A Beginner’s Guide to Homemade Candles

Homemade candles are one of the first things beginners make – and an important part of many experienced makers’ repertoires. However, there are several broad categories of candle making, each with its own techniques for different results.

To begin to understand the process, it is helpful to recognize that homemade candles can be classified into three broad groups: molded candles, dipped tapers, and rolled candles. Most people who have experimented with candle making have made one or more types of molded candles, but dipping or rolling requires slightly different processes.

homemade candles


Types of Candles for Beginners


Molded Candles

The simplest method for producing a candle is by using a mold designed for the purpose. Using homemade molds can be problematic because wax shrinks as it cools, so even if you pour the wax into containers that are perfectly sized for candles, the wax may contract as it cools and leave gaps around the candle. Although molds for candles can be purchased quite cheaply at craft shops or online, they are not generally reusable, so you will probably need to purchase several molds in order to make a large number of candles.


Dipped Tapers

Dipping homemade candles is a technique that produces long, cylindrical candles. These are popular for use in candlesticks or to decorate a Christmas tree. They also require more skill than other forms of candle making because the wax must be heated carefully so it does not melt the previous layer of wax but can still flow easily enough to coat the wick smoothly.


Rolled Candles

In contrast to dipped tapers, rolledhomemade candles are composed of sheets of wax wrapped around a solid core. Although these can produce intricate designs by rolling different colors together, they cannot be used in most standard candle holders without damaging them, and they require a lot more work once you have melted your wax perfectly.

Our preference for beginners is molded or dipped candles. The difference between them for a beginner is the difference in the equipment required. When you are making molded candle, all you need to do is melt your wax and pour it into a mold.

However, using molds requires that you purchase several molds, which may not be reusable after each batch of candles. Dipping candles present more of a challenge because you must be able to control the temperature of your wax carefully, but all you need is a container – any container – with measuring units on it so that you know how much wax to heat.


Types of Homemade Molds

Fortunately, there is an easy way around this problem: if you can find a container that is approximately the right size and shape for your intended candle – such as a tin can with both ends removed, or a juice jug – then you can pour the wax into that container and let it set.

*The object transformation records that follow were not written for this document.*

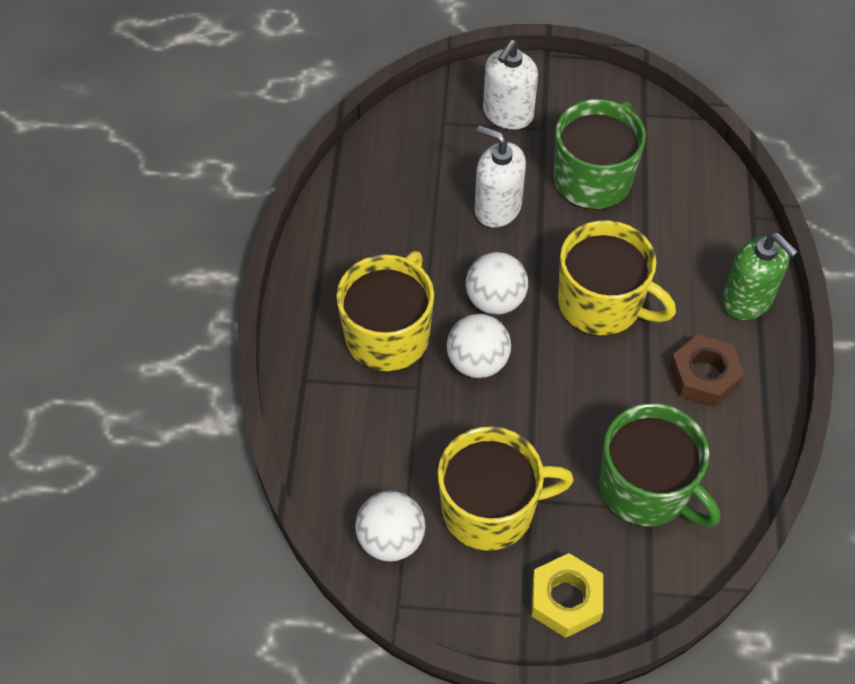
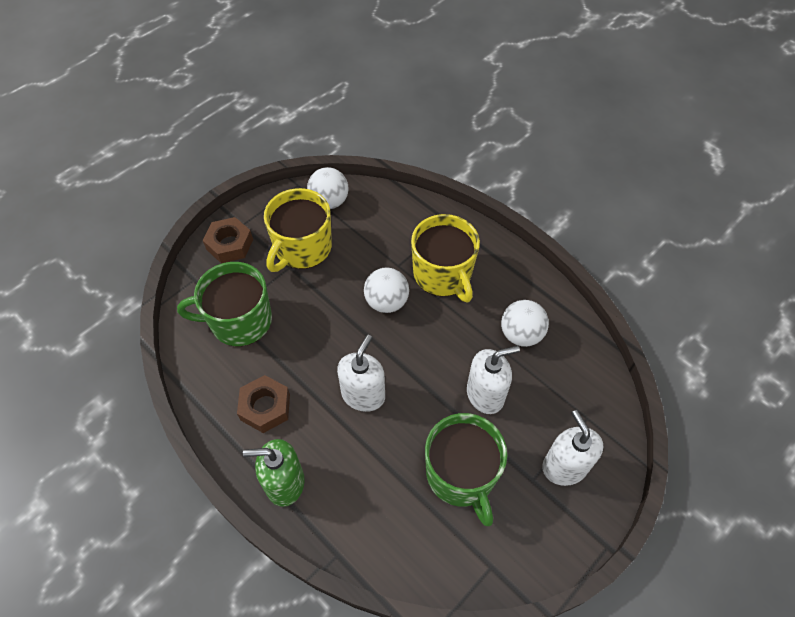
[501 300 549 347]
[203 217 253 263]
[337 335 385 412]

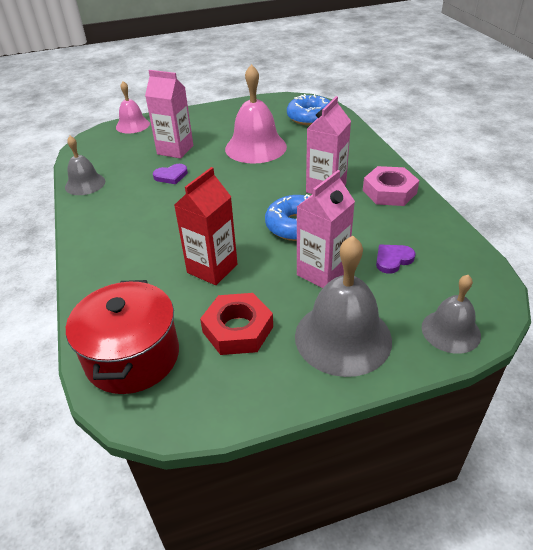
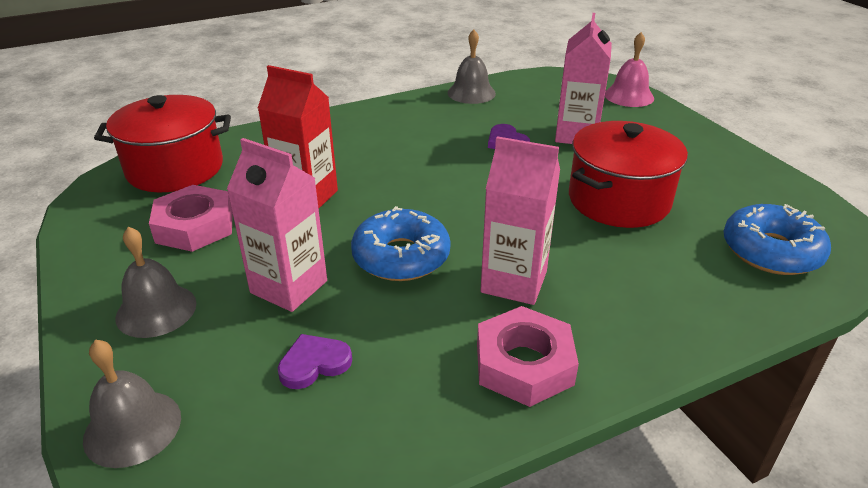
[149 185 233 252]
[569 121 688 228]
[115 227 196 338]
[278 334 352 389]

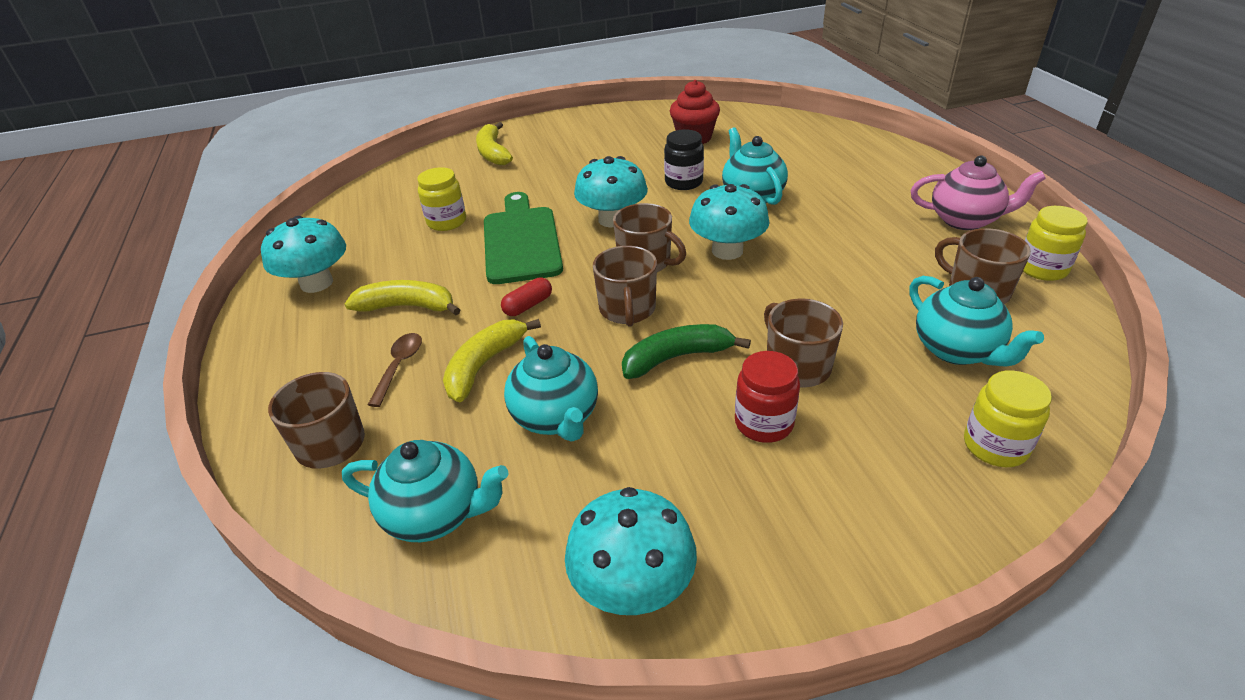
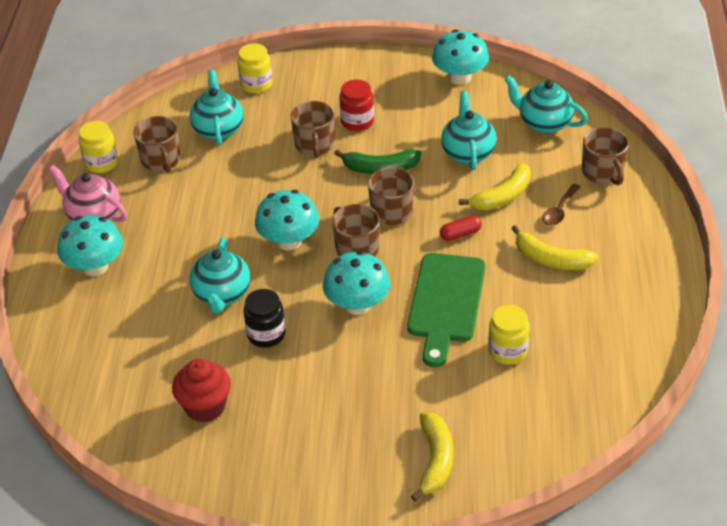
[57 215 123 276]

This method requires that you preheat your container (by filling it with boiling water), remove it from the heat source after about a minute, and quickly pour the wax into it. It is a good idea to use a commercial candle pouring pitcher. This is because these have spouts that let you pour cleanly without spilling, but they are also easier to damage. So, for your first couple of homemade candles, it may be better to go straight from the can as long as the container has been preheated.


Preheating Your Molds or Containers

The most dangerous part of making homemade candles is probably heating the wax. If you heat your containers too vigorously, they may crack. If you do not heat them enough, then there will likely be gaps around your wicks and your homemade candles won’t burn properly and could even explode under some circumstances.

There’s no need to worry unduly about this. Wax is non-toxic and fairly easy to clean up. However, it is a good idea to preheat your molds or containers by filling them with boiling water for at least a minute before you add the wax.


When Dipping Candles

In order to make dipped candles, all you need is an appropriate mold, some type of clip for holding the wick in place while the candle sets, and a source of heat so that you can melt your wax.

The most popular kind of dipping container is a simple double boiler made from a small saucepan filled with water and a large metal bowl placed on top of it. The wick should be secured with a clothespin or wire loop attached firmly to the bottom of your container.


The First Dip

After you have created a mold, filled it with wax, and secured the wick, move the container close to or place it over a heat source until the wax melts. Then quickly rotate your candle about an inch above the surface of the liquid wax in a circular motion.

The trick is to keep moving so that you do not produce pooling around the wick. This will prevent it from burning properly. It also does not letting this coating cool too much before dipping again, because you’ll need to add several layers to create a candle strong enough to burn for more than half an hour or so.


The Second Dip

Dip your homemade candles again every 4-6 seconds if possible without causing pooling. You will need at least three layers of wax to create a candle that is sturdy enough to burn for about an hour. Four or five layers should be fine for a candle that can last two hours before burning out.



It may not seem like much fun, but you’ll get the hang of it in no time and will likely enjoy dipping homemade candles more because they are less labor-intensive once you have created your mold. To know more about candlemaking and homemade candles, read our other articles on our site.